HecatesTwopenceworth · 13/03/2009 17:00

you know what, if this was a woman posting about her husband having an affair, quite openly, and the wife saying help me understand..how many posts would be saying "leave the bastard"? All of them. But because it's a woman having an affair and showing her husband NO love and respect, there's all sorts of reasons why she needs some love and understanding. Not fair. Not fair at all.

ruddynorah · 13/03/2009 17:02

i'm answering the OP's 'why' question. he isn't asking what he should do. we know little of the situation.

StripeyKnickersSpottySocks · 13/03/2009 17:02

Women normally have affairs becasue they feel neglected/taken for granted. You need to talk to her and ask her. If you want to save your marriage then don't hurl accusations, shout, blame, etc.

Be prepared to listen even if you don't like/agree with what you hear. Suggest counselling, try to improve things in your marriage and move on.

JaneSeymour · 13/03/2009 17:03

Or is that your perception Hecate? I wasn't giving reasons why she should be forgiven. The man asked for reasons she might have done it. I was trying to give a few of those without giving my opinion on the morals of it.

beanieb · 13/03/2009 17:06

"I've asked, she doesn't know the answer. Look, you don't have to respond to my question if you think I am a journalist, or some sort of fraud, I'm really clutching at straws, I know that, but I would not be asking here if I had not tried all the obvious things. "

so what are you asking?

Are you asking if it 's likely that she will give up the affair and continue to live happily with you?

Depends on what kind of relationship she is having with the other man, what his other emotional and financial/romantic ties might be.

You may find that she is in love with the other man, that she makes a choice. Or that she gets dumped by him and stays with you because she has nowhere else to go.
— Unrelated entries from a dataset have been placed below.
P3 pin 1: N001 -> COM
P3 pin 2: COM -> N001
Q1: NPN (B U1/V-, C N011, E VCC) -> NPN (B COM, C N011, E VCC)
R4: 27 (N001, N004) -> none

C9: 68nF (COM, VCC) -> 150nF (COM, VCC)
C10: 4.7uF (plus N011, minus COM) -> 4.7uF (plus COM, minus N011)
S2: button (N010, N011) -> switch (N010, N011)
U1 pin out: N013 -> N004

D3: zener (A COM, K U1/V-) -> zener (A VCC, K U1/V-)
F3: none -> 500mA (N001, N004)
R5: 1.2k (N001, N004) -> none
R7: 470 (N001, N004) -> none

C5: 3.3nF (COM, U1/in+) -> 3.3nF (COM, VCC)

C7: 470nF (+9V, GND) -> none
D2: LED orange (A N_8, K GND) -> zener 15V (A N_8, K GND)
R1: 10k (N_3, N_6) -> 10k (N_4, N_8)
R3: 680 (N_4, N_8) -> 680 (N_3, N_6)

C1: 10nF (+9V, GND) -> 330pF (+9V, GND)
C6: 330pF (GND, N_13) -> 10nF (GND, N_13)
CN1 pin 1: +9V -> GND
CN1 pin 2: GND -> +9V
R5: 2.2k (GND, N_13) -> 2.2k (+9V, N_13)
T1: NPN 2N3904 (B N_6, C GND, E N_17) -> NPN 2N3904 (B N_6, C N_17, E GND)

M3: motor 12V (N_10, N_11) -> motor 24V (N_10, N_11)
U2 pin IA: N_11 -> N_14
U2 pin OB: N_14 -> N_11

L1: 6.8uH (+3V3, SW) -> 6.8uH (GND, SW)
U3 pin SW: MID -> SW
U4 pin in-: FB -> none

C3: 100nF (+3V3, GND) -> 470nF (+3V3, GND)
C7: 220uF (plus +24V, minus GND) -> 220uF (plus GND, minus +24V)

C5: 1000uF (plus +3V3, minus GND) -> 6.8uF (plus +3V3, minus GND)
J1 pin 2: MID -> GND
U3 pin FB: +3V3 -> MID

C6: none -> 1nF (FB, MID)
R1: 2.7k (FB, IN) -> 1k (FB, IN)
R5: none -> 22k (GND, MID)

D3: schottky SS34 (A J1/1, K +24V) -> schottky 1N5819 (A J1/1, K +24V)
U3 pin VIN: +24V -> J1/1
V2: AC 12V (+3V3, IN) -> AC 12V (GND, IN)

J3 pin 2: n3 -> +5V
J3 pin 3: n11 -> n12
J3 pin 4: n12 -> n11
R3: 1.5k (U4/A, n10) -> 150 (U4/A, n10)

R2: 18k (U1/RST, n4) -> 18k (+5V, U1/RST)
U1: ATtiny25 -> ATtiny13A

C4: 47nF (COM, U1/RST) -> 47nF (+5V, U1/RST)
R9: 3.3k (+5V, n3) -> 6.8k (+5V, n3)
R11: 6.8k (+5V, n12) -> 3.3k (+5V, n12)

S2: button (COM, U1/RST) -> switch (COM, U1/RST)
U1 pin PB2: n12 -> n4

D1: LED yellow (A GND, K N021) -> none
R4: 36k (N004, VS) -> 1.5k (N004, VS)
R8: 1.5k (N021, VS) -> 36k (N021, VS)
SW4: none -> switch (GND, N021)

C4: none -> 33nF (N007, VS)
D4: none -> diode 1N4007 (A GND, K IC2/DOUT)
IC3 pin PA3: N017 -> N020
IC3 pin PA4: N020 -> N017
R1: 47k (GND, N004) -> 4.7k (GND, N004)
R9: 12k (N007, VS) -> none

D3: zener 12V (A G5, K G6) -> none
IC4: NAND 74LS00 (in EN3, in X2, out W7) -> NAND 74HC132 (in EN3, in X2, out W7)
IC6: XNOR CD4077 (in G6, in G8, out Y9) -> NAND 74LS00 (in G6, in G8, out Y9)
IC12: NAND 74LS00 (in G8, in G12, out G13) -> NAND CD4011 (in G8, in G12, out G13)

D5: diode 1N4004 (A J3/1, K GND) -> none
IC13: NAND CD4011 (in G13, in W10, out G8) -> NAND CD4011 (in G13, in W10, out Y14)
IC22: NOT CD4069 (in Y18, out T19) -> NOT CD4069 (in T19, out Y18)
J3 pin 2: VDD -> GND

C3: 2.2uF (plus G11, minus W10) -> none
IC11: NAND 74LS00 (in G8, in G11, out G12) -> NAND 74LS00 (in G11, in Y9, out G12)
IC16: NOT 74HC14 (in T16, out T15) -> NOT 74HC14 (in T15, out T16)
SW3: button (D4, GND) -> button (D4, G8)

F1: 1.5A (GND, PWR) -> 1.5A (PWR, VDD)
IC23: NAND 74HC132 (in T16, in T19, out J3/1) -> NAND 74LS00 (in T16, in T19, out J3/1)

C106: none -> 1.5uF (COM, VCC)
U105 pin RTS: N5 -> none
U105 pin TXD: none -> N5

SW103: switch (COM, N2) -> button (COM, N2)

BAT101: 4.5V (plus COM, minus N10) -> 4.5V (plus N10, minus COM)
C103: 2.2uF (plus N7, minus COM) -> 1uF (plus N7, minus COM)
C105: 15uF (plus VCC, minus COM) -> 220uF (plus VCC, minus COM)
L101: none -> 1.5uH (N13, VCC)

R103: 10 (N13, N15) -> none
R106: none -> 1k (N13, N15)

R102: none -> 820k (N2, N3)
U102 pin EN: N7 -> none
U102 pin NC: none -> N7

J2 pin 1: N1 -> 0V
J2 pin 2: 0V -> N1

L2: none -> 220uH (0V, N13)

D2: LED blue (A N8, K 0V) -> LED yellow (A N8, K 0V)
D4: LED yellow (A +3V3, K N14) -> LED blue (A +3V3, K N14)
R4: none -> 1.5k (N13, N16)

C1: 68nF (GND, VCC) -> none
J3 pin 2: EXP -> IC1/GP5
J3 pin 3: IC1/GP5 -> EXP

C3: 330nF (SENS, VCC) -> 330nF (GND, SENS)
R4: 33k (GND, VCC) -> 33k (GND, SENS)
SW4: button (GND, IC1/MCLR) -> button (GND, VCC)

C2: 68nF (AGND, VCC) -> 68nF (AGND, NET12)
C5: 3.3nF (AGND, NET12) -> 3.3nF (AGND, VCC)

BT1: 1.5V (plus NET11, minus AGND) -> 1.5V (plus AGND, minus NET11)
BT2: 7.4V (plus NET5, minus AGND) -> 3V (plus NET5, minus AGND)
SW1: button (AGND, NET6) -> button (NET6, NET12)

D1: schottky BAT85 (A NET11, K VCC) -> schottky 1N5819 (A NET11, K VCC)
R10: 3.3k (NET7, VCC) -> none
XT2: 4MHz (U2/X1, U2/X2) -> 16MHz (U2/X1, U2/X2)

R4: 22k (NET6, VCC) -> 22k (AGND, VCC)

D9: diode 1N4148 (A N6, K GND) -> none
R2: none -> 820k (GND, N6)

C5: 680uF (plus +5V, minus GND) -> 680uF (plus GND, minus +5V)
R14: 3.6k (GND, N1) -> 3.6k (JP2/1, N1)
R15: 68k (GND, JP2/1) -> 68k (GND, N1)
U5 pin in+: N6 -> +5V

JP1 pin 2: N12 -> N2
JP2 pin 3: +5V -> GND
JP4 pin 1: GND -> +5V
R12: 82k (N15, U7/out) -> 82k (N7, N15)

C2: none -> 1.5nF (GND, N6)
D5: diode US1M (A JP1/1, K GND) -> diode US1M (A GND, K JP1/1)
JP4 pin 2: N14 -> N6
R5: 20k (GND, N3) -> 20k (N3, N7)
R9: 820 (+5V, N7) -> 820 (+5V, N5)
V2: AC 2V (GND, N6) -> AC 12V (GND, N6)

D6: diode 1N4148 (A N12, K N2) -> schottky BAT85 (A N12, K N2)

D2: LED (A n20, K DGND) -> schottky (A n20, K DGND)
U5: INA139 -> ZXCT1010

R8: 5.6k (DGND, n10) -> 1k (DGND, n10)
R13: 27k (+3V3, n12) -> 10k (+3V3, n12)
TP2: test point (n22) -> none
Has she said if she still loves you?

TheCrackFox · 13/03/2009 17:06

I was thinking the same Hecate. One of my best friends had an affair (no I didn't approve but kept that to myself) and she said one of the most upsetting things was her DH didn't make a fuss about it. Guess it might have been an attention thing on her part.

Dadwithnoname, what would you like to happen? Maybe you have to make a stand, tell her what you want. Your marriage isn't all about her, you are important too.